Bernard-Henri Lévy : Je les trouve frileux, oui. Hésitant à se prononcer. Coupant les cheveux en quatre. Tout le monde nous dit que la «diabolisation» de jadis, soit n’a pas marché, soit a fait monter le Front National. Je crois juste le contraire. Quand on «diabolisait», autrement dit quand on était ferme sur les principes et qu’on traçait des lignes de démarcation claires, le FN était à 10 ou 15%. C’est depuis qu’on a baissé la garde, c’est-à-dire depuis qu’on le traite comme un parti normal, qu’il est monté à 30%…
C. D. : Comment intervenir  sur ce sujet ?
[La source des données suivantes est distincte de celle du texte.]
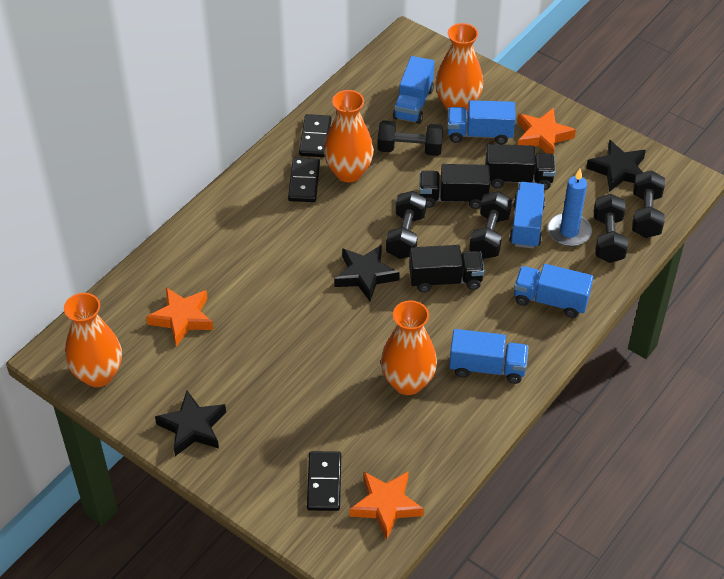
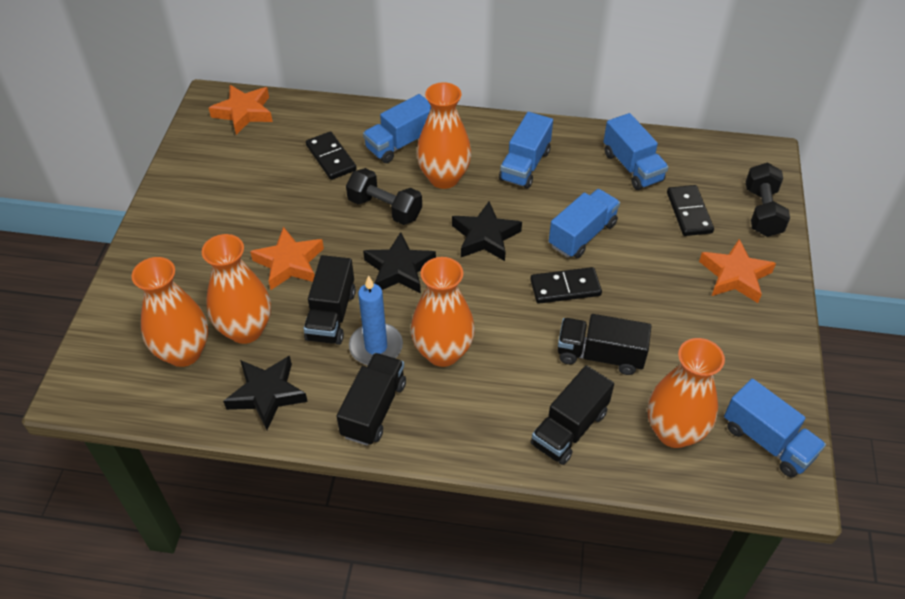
black dumbbell: 5 -> 2
black truck: 3 -> 4
orange vase: 4 -> 5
B.-H.L. : Les intellectuels en général, je ne sais pas. Tout ce que je peux vous dire c’est ce que nous avons fait, nous, les intellectuels rassemblés autour de la revue la Règle du jeu. D’abord, on n’a pas désarmé. On a méthodiquement démonté le discours lénifiant sur Le Pen fille brisant le programme extrémiste de Le Pen père. Et puis on a, au moment des régionales, publié les portraits d’une centaine de candidats frontistes corrompus, auteurs de dérapages fascistes ou néonazis, voyous. Un peu ce qu’a fait le Nouvel Obs avant les départementales d’aujourd’hui.
C. D. : Qu’est ce qu’un intellectuel de gauche aujourd’hui ? En êtes-vous toujours un ?
B.-H.L. : Oui, je me définis toujours comme cela. Mais je ne suis pas sûr, pour autant, que ce soit encore la vraie question. Plus important, le clivage entre souverainistes et internationalistes. Ou entre ceux qui consentent au retour de la pulsion raciste ou antisémite et ceux qu’elle épouvante. Ou, tout simplement, entre Républicains et antirépublicains. Qu’on soit de droite ou de gauche, le Front National est un ennemi irréductible. Peut-être l’est-il même, irréductible, davantage encore pour la droite que pour la gauche.